Gerard founded the abbey on his own land, with the blessing of  Stephen of Liège (died 920), and obtained a relic of St Eugenius from the abbot of Saint-Denis. A charter of 923 granted land in Hesbaye to the monastery.

In 992 Otto III visited the abbey together with Notker of Liège and confirmed its independence and privileges. In 1183 Pope Lucius III confirmed the abbey in all its possessions.

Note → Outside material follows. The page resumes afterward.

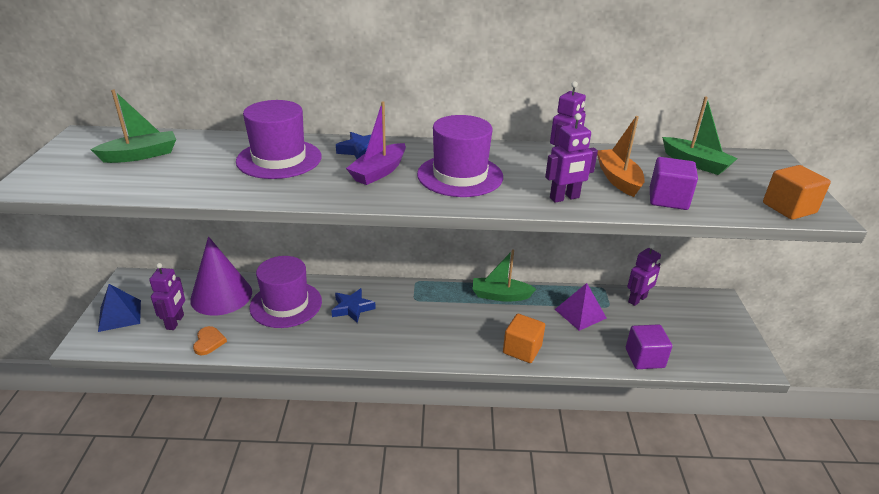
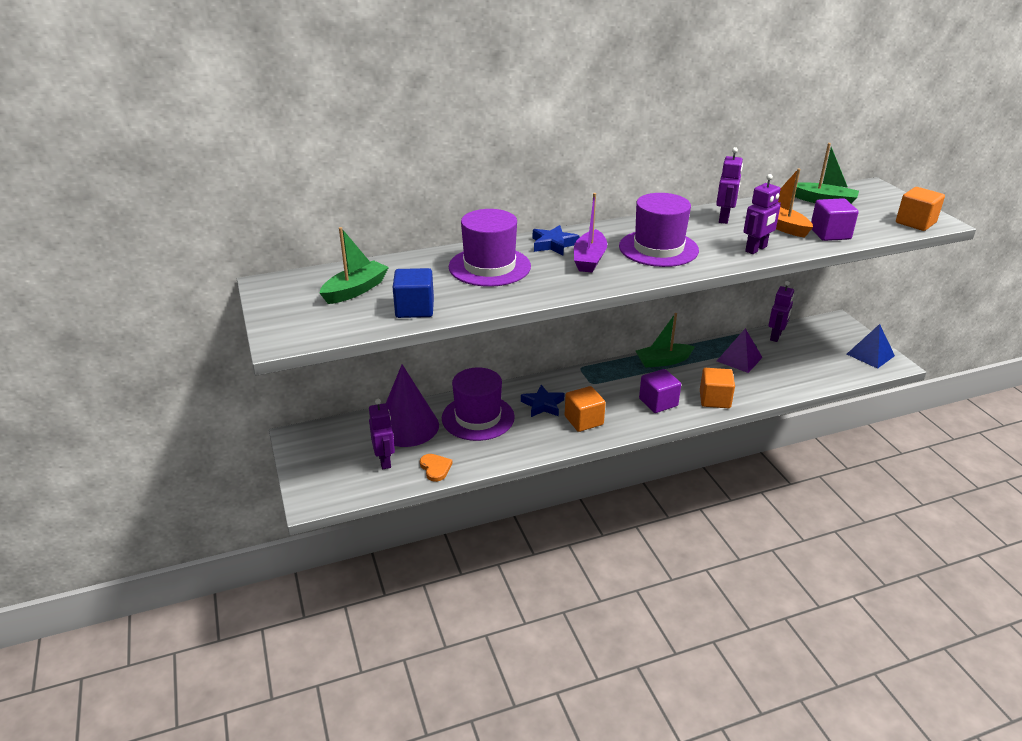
camera: 20 degrees left, 0 degrees up
(120, 315) = (321, 470): blue pyramid -> blue pyramid (870, 354)
(165, 183) = (414, 309): none -> blue cube
(376, 334) = (583, 420): none -> orange cube
(644, 358) = (812, 380): purple cube -> purple cube (658, 402)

In 1566 the revenues of the abbacy were assigned to the recently founded Diocese of Namur by a bull of Pope Pius IV. Thereafter the monastery was governed by a prior on behalf of the bishop of Namur. In 1656 the monastery was incorporated into the Bursfelde Congregation. Just which revenues were due to the bishop remained subject to dispute, petitions and sometimes litigation until the abbey was suppressed in 1796.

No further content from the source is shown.